A severe shortage of nurses and nursing aides has the home care industry in a pinch. To avoid turning away clients, home care agencies are getting creative. Some agencies are even hiring the family caregivers of clients and then billing Medicaid for the home care. At least one agency is proposing to pay for family caregivers to go to certified nursing assistant (CNA) training. Is that even legal? In February, the Office of the Inspector General (OIG) issued an advisory opinion stating “Yes, under certain circumstances, it can be legal.”
Is it Legal for Family to be the Paid Caregiver in Medicaid Home Care?
States vary in their regulations regarding whether family can be the paid caregiver in Medicaid-funded home care. Nevertheless, most states have access to this at some level. Medicaid-funded home care tends to come through state-developed waivers to the core Medicaid program. Therefore, the programs vary. For instance, in Virginia, the law prohibits home care organizations from including family members. Nevertheless, Virginian family members can get paid for the care they provide through a consumer-direct care network, that is not a home care organization. Some states, such as Texas, do not prohibit home care agencies from hiring family so long as the family member meets all the training and background-check requirements. Then there is a third category of states that specifically have programs for home care agencies to hire the family of caregivers, even when they are not fully credentialed personal care aides. New York’s Consumer-Directed Personal Assistance Program (CDPAP) serves as a good example. Across various states, these programs often include the term “consumer-directed” in their titles, referring to the aspect where care recipients can direct the choice of a family member or friend to be hired. Compared to programs administered by local departments of health, programs administered by home care agencies tend to be much easier to access for consumers.

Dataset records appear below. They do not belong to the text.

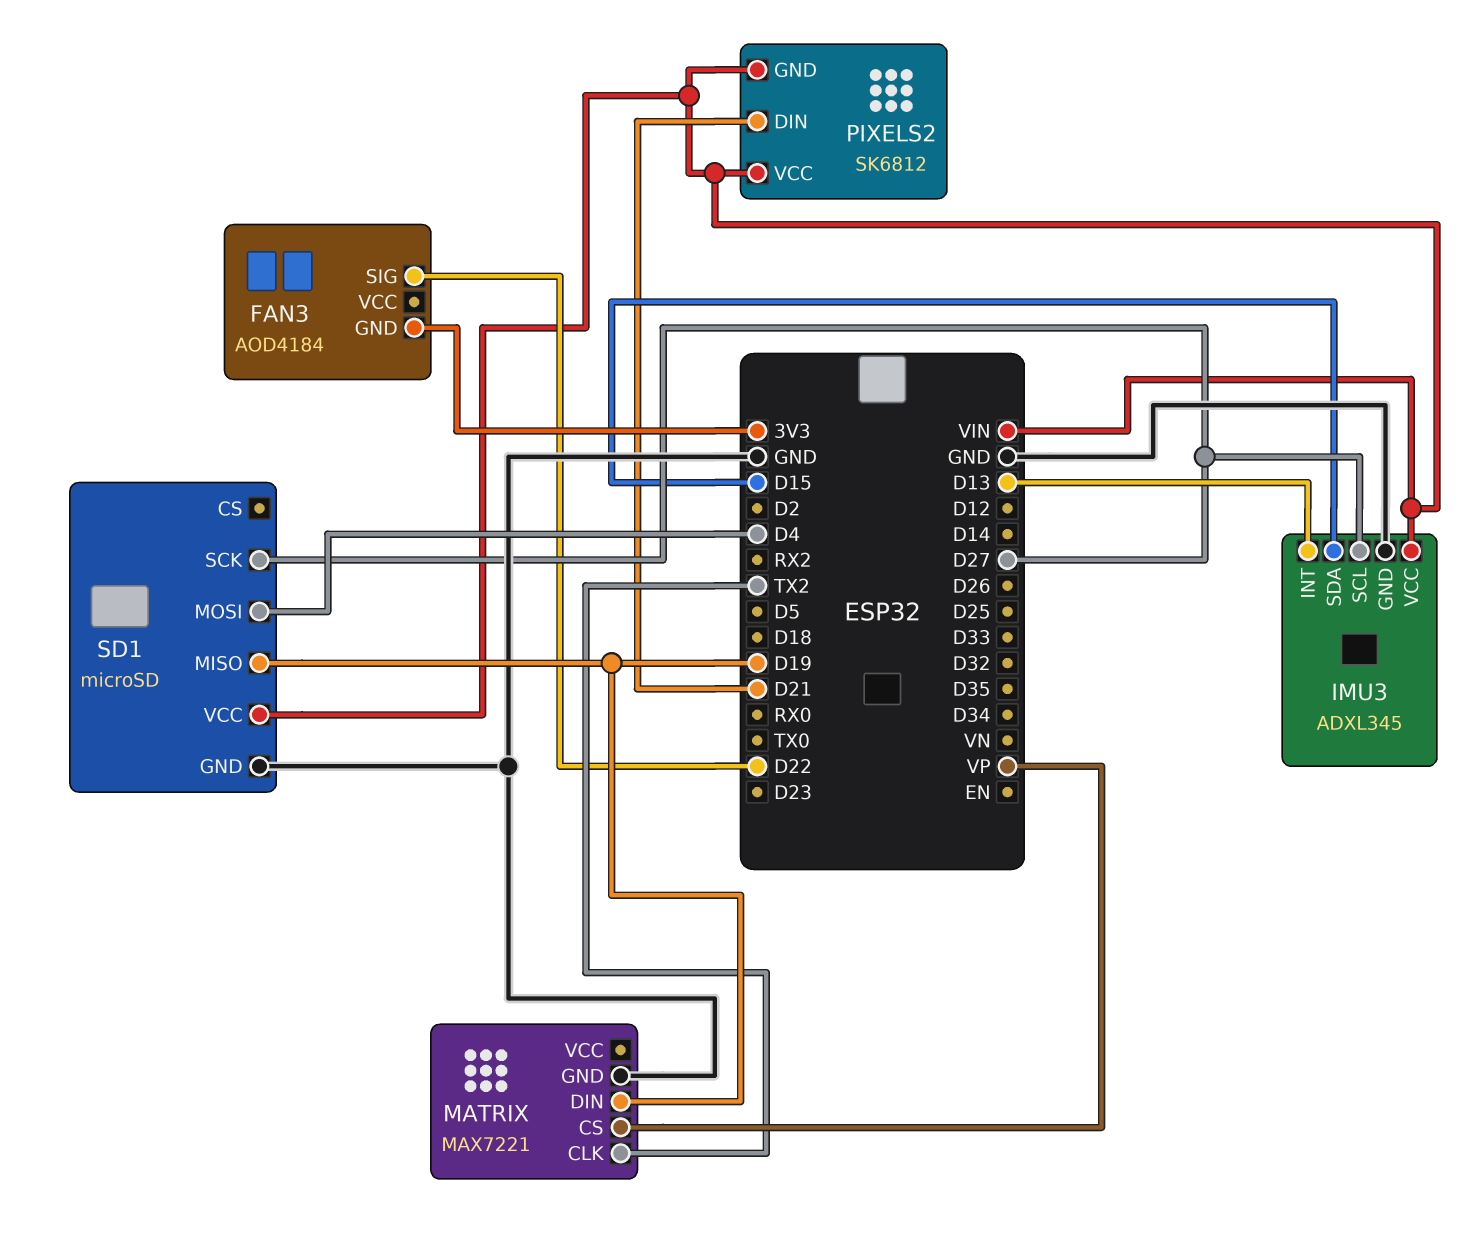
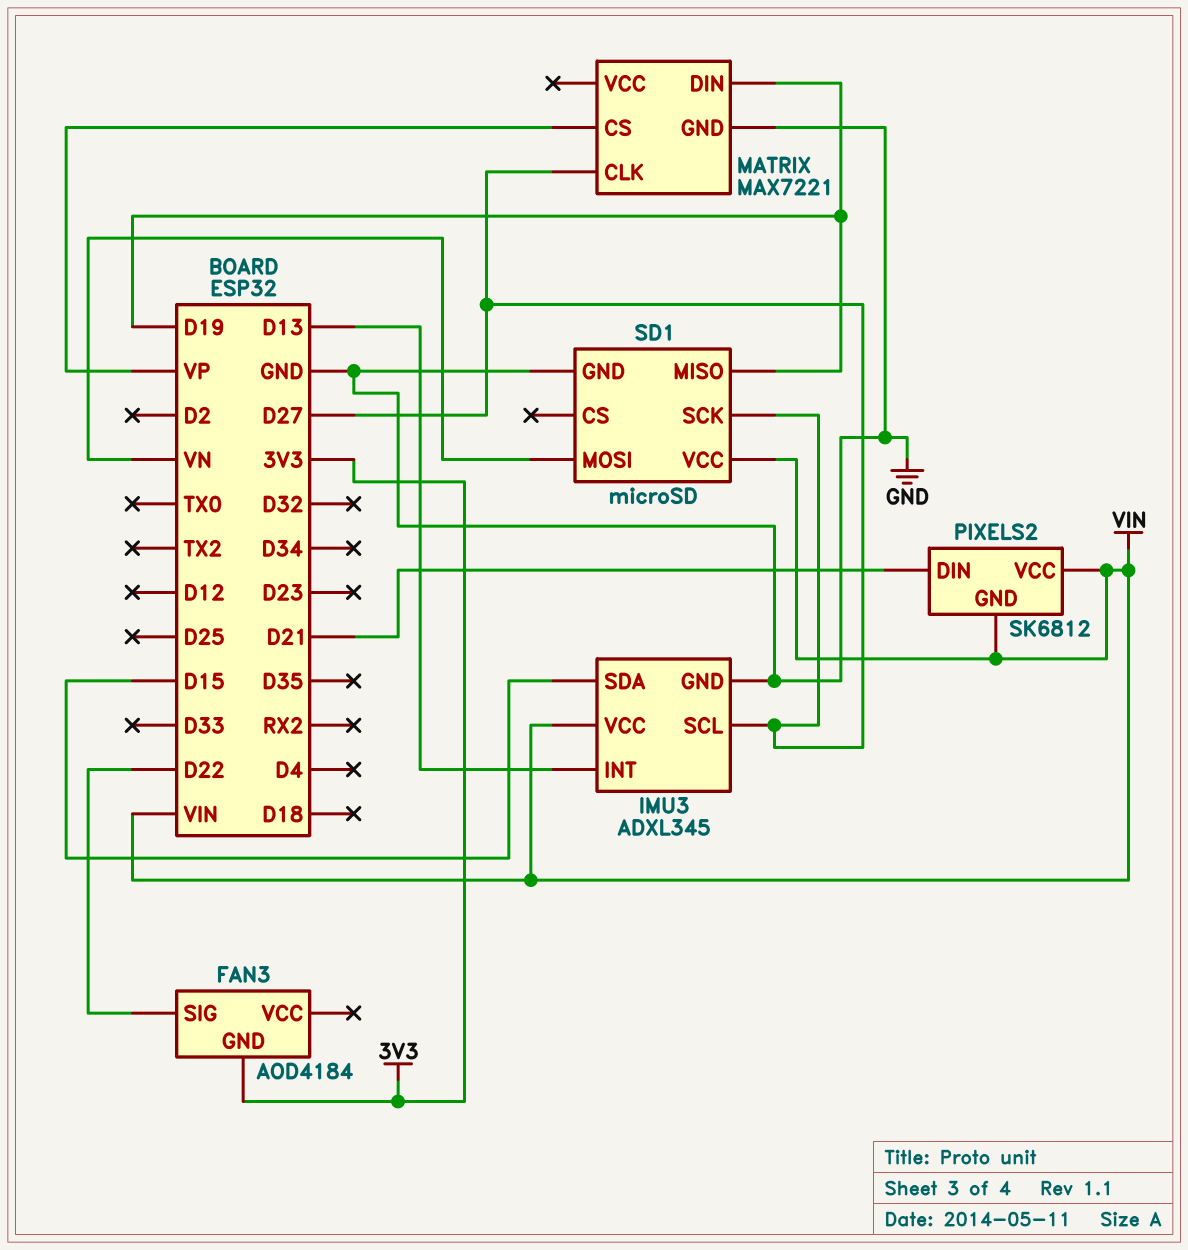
MATRIX pin CLK: TX2 -> D27
SD1 pin MOSI: D4 -> VN

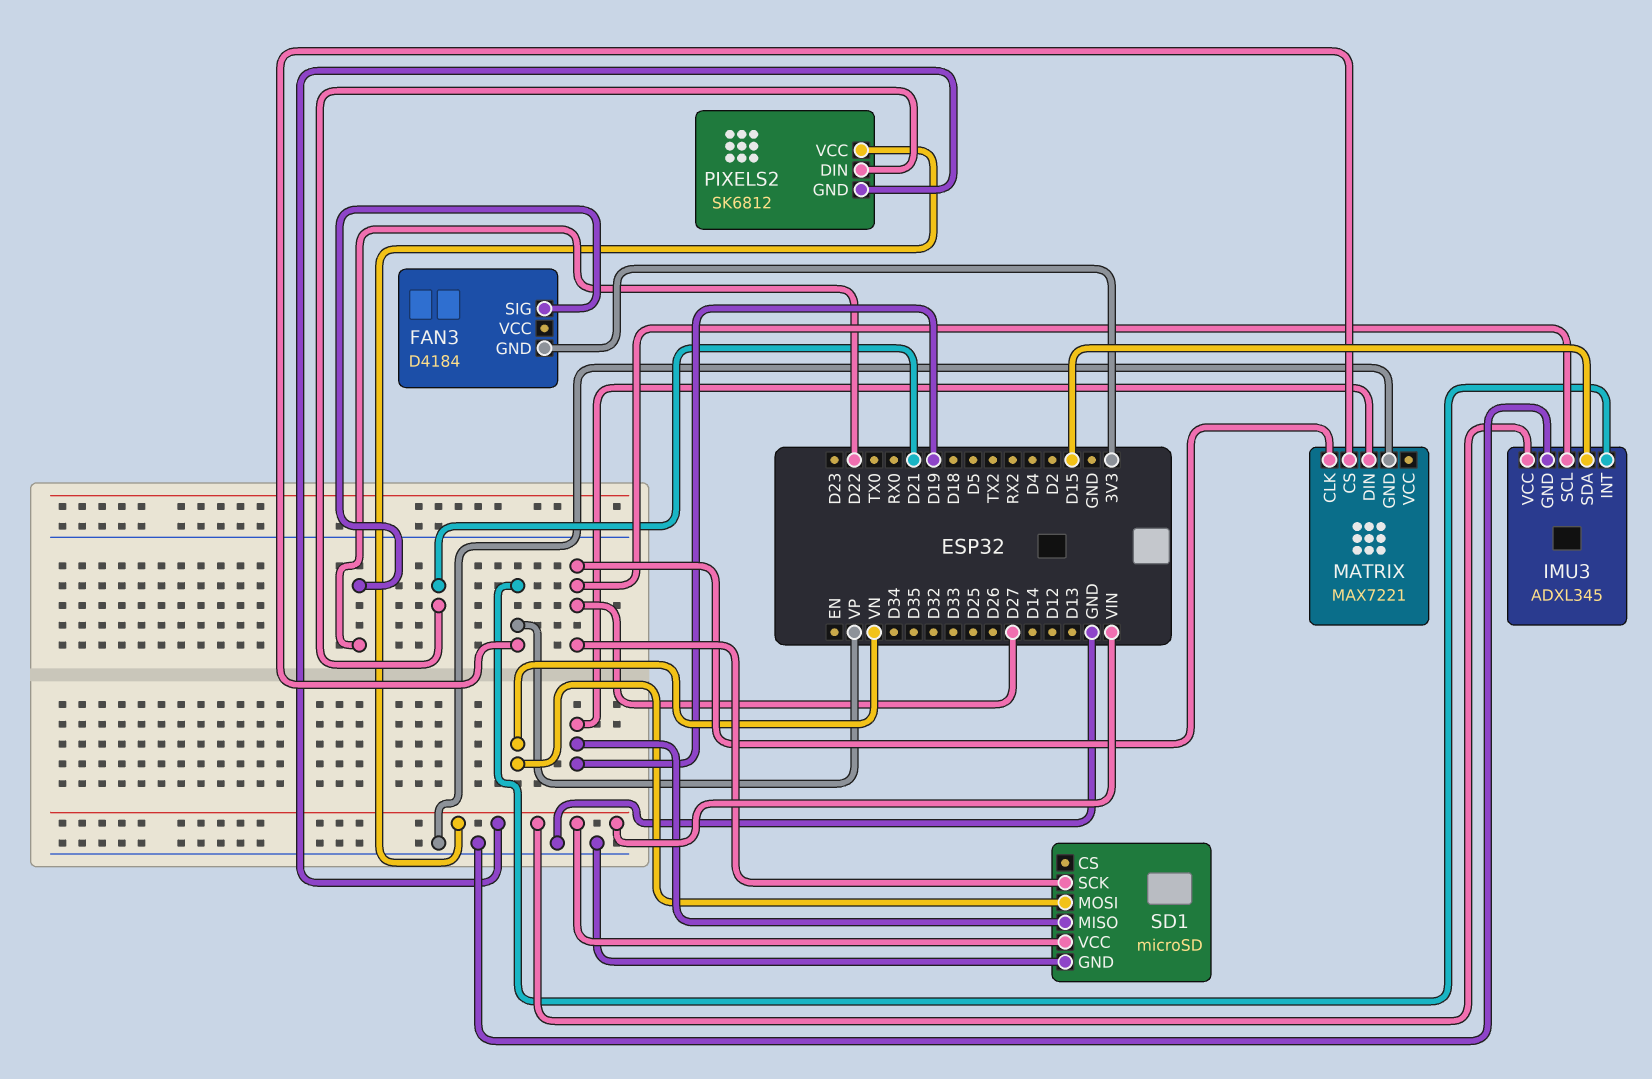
FAN3: AOD4184 -> D4184
IMU3 pin INT: D13 -> VP

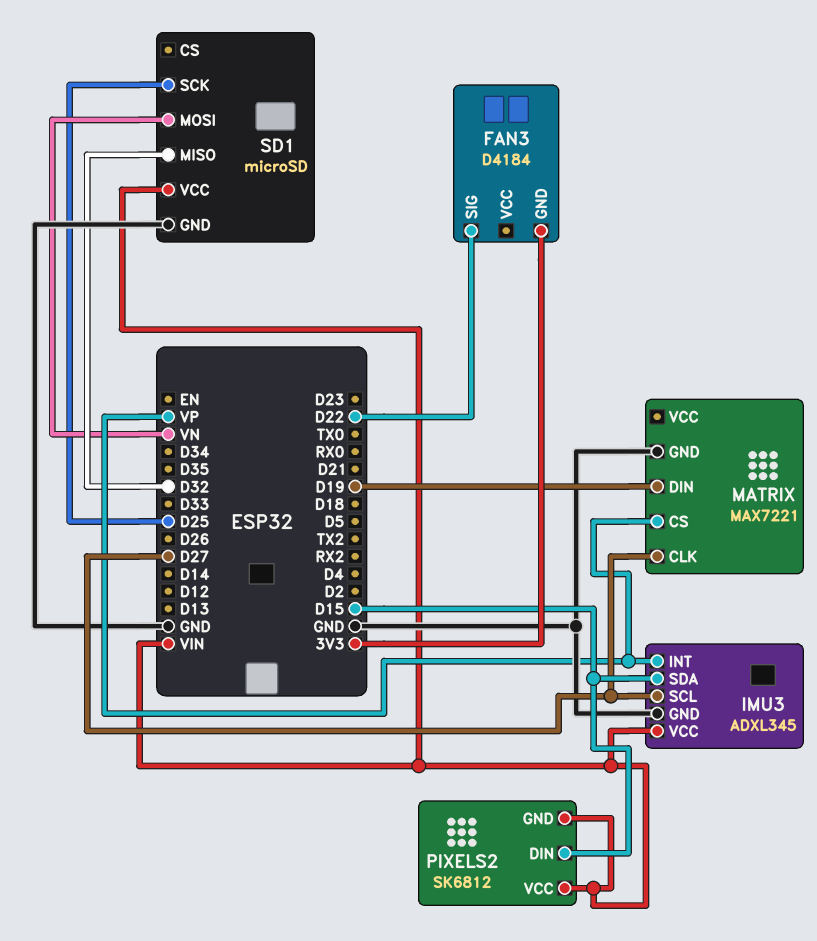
PIXELS2 pin DIN: D21 -> D15
SD1 pin MISO: D19 -> D32
SD1 pin SCK: D27 -> D25

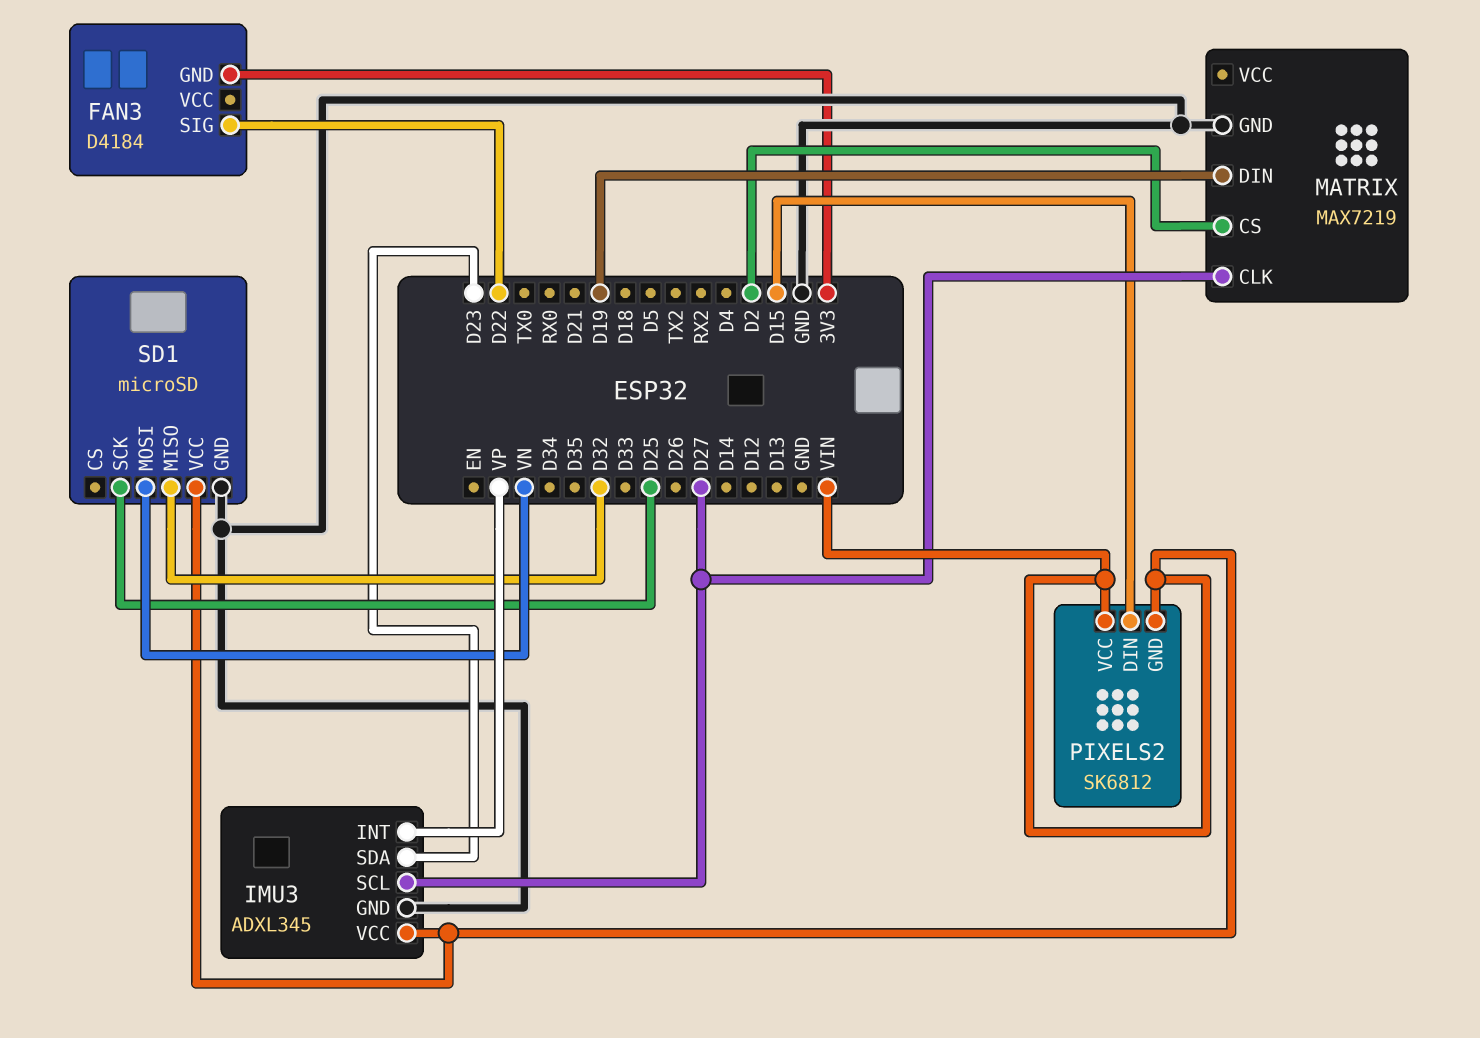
IMU3 pin SDA: D15 -> D23
MATRIX: MAX7221 -> MAX7219
MATRIX pin CS: VP -> D2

Is it Legal for Home Care Agencies to Pay for a Family Member’s CNA Training?
In that middle category of states, where agencies may hire family members if they are already certified nursing assistants, what if the agency pays the family member’s tuition for training? This is potentially illegal. Home care agencies that accept government reimbursement such as Medicaid or Medicare have certain rules. One of those rules is that home care agencies may not use gifts to win over clients. Would paying tuition be considered a gift to win the family member’s business? The recent OIG advisory opinion states it would be an exception and an allowable activity. The home care agency can even pay the family member a salary while going to the CNA school. There simply needs to be a bona fide employment relationship. For instance, the home care agency would not be allowed to terminate the family member if the client chose a different home care agency.